Sadly, viewers see him injecting heroin between his toes, showing just how hard it is to beat drug addictions. Portraying Justin’s struggle with drug addiction and abuse opens up the conversation and addresses the issue head-on as usual for “13 Reasons Why’s” viewers.
Sexual Assault
Following Jessica Davis’ rape in the first season, the topic of sexual assault was not a surprise. Jessica told her father about her rape at the end of the first season so viewers were anxious to see how everything turned out.
The second season of “13 Reasons Why” focuses on Jessica’s emotional recovery and her difficulty naming Bryce as her rapist. Her struggle with the rape continues throughout the whole season. She goes to a rape support group, spends some nights on the floor of her parent’s bedroom and experiences flashbacks throughout the 13 episodes. At the end of the season, she finally decides to share her story and press charges against Bryce.
At the end of the court proceedings against Bryce, Jessica reads aloud a statement to him. During her moving speech to her attacker, other women from the show replace her in the courtroom.

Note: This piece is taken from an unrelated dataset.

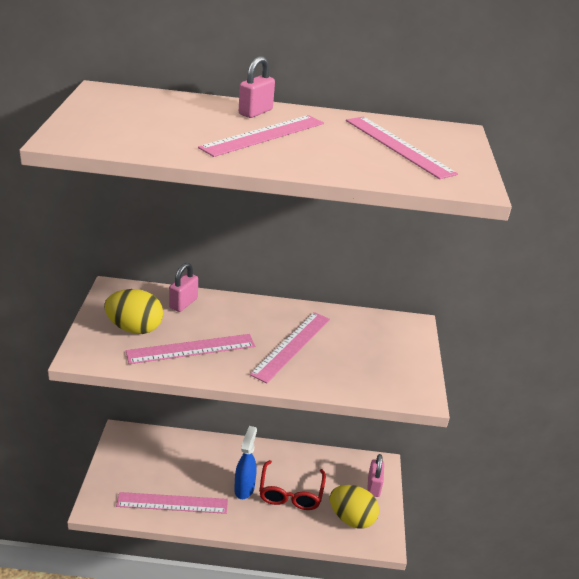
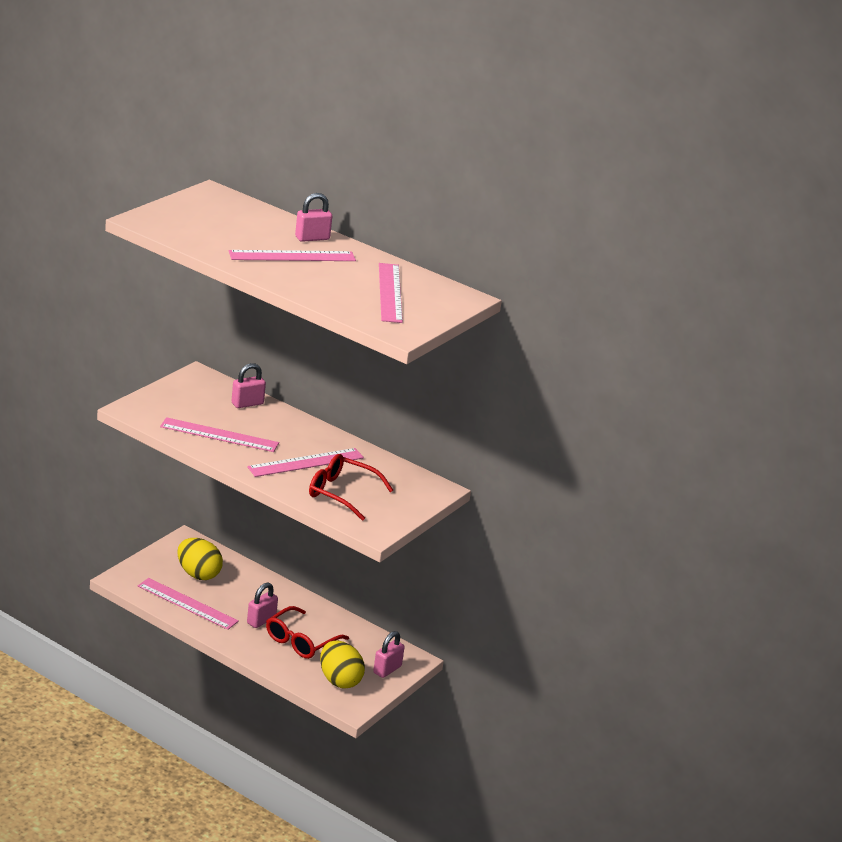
camera: 30 degrees right, 5 degrees down
(135, 328) = (188, 406): yellow egg -> yellow egg (198, 574)
(244, 488) = (261, 620): blue spray bottle -> pink padlock
(353, 366) = (341, 493): none -> red glasses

All the women share their different stories of being sexually assaulted or harassed. The women in the scene include Hannah, Mrs. Baker, Mrs. Jenson, Sheri Holland, Nina Jones and more. This scene acts as a physical representation of Twitter’s #MeToo movement.
The powerful scene of all the women addressing their assaults backs up Mrs. Bakers statement in the 12th episode to the press. Mrs. Baker, upset after losing the case against the school, spoke to reporters outside, saying, “I don’t know a single woman who hasn’t faced sexual assault, abuse or worse. Not one. Many survive. My daughter didn’t and that’s not her fault.”
The sentence that Bryce ended up receiving for raping Jessica was only three months of probation. This lenient sentence resembles that of the Brock Turner case in March 2016 where Turner only served three months in jail.
Another time the second season of “13 Reasons Why” addresses sexual assault is talking about “The Clubhouse.” The students find out that the baseball players would invite girls to “The Clubhouse” and then sometimes sexually assault them or attempt to.
Their team kept hundreds of Polaroid pictures of girls as souvenirs. Some of the pictures show the girls happy and smiling, while others are more graphic and show members of the team having sex with passed out girls.
School Shootings
One of the most disturbing scenes in the show occurs during the final episode. In the scene, Montgomery “Monty” de la Cruz assaults and sodomizes Tyler Down with the end of a broom in the school’s bathroom. The scene is graphic and extremely uncomfortable to watch.
The assault Tyler undergoes is the last straw for the school outcast. He later shows up to the school dance the following night, armed with many guns and a lot of anger. The bullying Tyler went through during both the first and second season pushed him to plan a shooting at his school’s dance.
The scene of Tyler getting out of his car with many guns is chilling, especially when the new season of “13 Reasons Why” came out the same day of a high school shooting in Santa Fe where a student killed ten people and injured ten others.
Clay ends up talking Tyler down outside the dance and shoves him into Tony’s car right before the police arrive. The idea of Tyler planning a school shooting is not much of a surprise for viewers because the end of the first season shows him with a wide array of weapons.
Throughout the second season of “13 Reasons Why,” Tyler exhibits many warning signs. He uses his wide variety of guns to shoot bottles and cans in the woods, even saying he sometimes names the targets as people he doesn’t like.
He escalates and shoots and kills a crow while in the woods. His lack of close friendships also serves as a warning sign. he has one friend, Cyrus, and becomes close with him and his crowd until he yells at Cyrus’ sister and loses those close friends.